In general, NM as an effective metal chelator primarily serves to trap iron and provide neuronal protection from oxidative stress (Zucca et al. 2017). Excess dopamine or noradrenaline can be removed by converting it into a stable compound like NM, and this process rescues the cell. Thus, it must be noted that the present study using a mouse model of Alzheimer’s disease has to be cautiously translated into human medicine, because the amount and effect of NM may be different between mice and human.

Blood flow and hemoglobin

MT is commonly used for magnetic resonance angiography to better delineate signal intensity in T1-weighted multi-slice 2D gradient-echo MRI caused by initial excitation of unsaturated blood water protons that have just flown into the imaging plane, i.e., time-of-flight effect. Here, in MRI of mouse brain, LC and A2 are well within (and off the margin of) the volume that is excited only as a 3D slab by a moderate flip angle of 22°. Thus, time-of-flight effect is not so pronounced as in 2D MRI. Further, high signal intensity is observed (not in vessels but) in nerve cell assemblies like LC and A2 which gain blood supply through capillary beds. In such brain tissue (e.g., the visual cortex), the signal intensity change was shown to be independent from the excitation flip angle, i.e., from the time-of-flight effect (Frahm et al. 1994).
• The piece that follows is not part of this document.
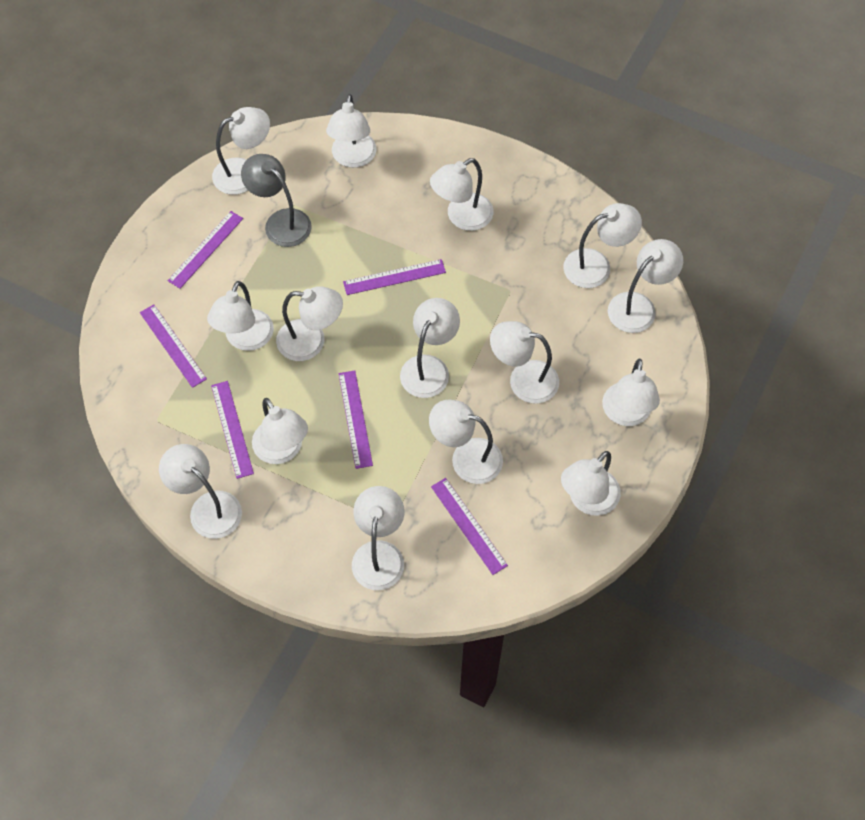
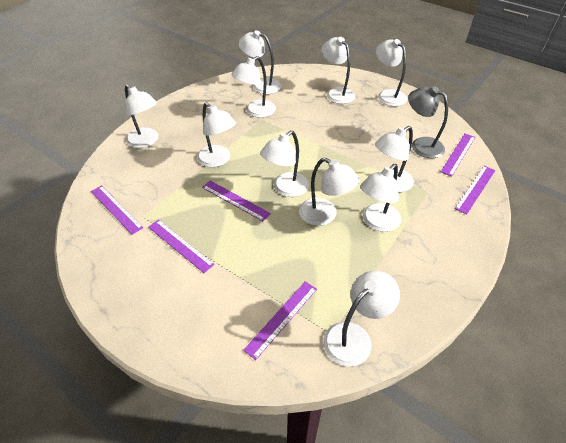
white lamp: 15 -> 11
By contrast, the signal intensity in the visual cortex was shown (Frahm et al. 1994) to be significantly dependent on brain activation (i.e., visual stimulation by light) that is associated with washout of \(T_{2}^{*}\)-shortening paramagnetic deoxyhemoglobin from capillary beds by inflowing diamagnetic oxyhemoglobin. Although the preserved high signal intensity of LC despite the pronounced signal loss caused by increased deoxyhemoglobin content in dilated vasculature (Fig. 7c) indicates that hemoglobin is not the main source of the high signal of NA neurons in the present study, the blood-oxygenation-level-dependent effect is theoretically expected and cannot be excluded for LC. Given the high exposure of LC neurons to blood circulation through dense capillaries (Mather and Harley 2016), the \(T_{2}^{*}\) effect could have been well observed if the gradient-echo MRI was performed with a longer echo time. However, the present study sought for proton-density rather than blood-oxygenation-level-dependent contrast.

Dopaminergic neurons

The present study shows that SN as well as LC yields high signal intensities in MT-MRI of human brain (α70MT in Fig. 2d) in agreement with a number of previous studies (Sasaki et al. 2006). This clear delineation is probably associated with the large size of the pars compacta in SN as well as with the tight packing of the large dopaminergic cells in the pars compacta. In primates, the pars compacta is as large as the rest of SN, the pars reticulata (Voogd 1998). By contrast, SN was not delineated in MT-MRI of mouse brain in the present study. This can be explained by partial volume effect because, in contrast to primates, the pars compacta is substantially smaller than the pars reticulata in rodents (Voogd 1998).

Conclusions

To summarize, this is the first report about the in vivo MRI visibility of A2 cell assemblies in human as well as of NA neurons in animals. The absence of the high MRI signal from LC of Ear2(−/−) mice confirms the cell bodies of NA neurons as a source of the high signal. The preservation of the high signal of NA neurons in DBH(−/−) mice indicates that the source of the high signal is neither dopamine β-hydroxylase nor their binding to paramagnetic ions. The detection of these NA cell groups in young wild-type mice by T1-weighted MRI with MT, the reduced contrast in Ear2 (−/−) mice, and the preserved contrast in DBH (−/−) mice together indicate that the source of the high MRI signal is neither NM nor dopamine β-hydroxylase, but a high density of water protons whose T1 is shortened by paramagnetic ions. Application of this MRI method to a transgenic model of Alzheimer’s disease illustrated its potential use in neuroradiology. Given that the decline in LC neuron numbers is associated with aging, dementia, Aβ plaque load, and the progression of Alzheimer’s disease (Kummer et al. 2014), it is foreseeable that MRI of NA neurons will play an increasing role in translational biomedical research of neurodegenerative diseases.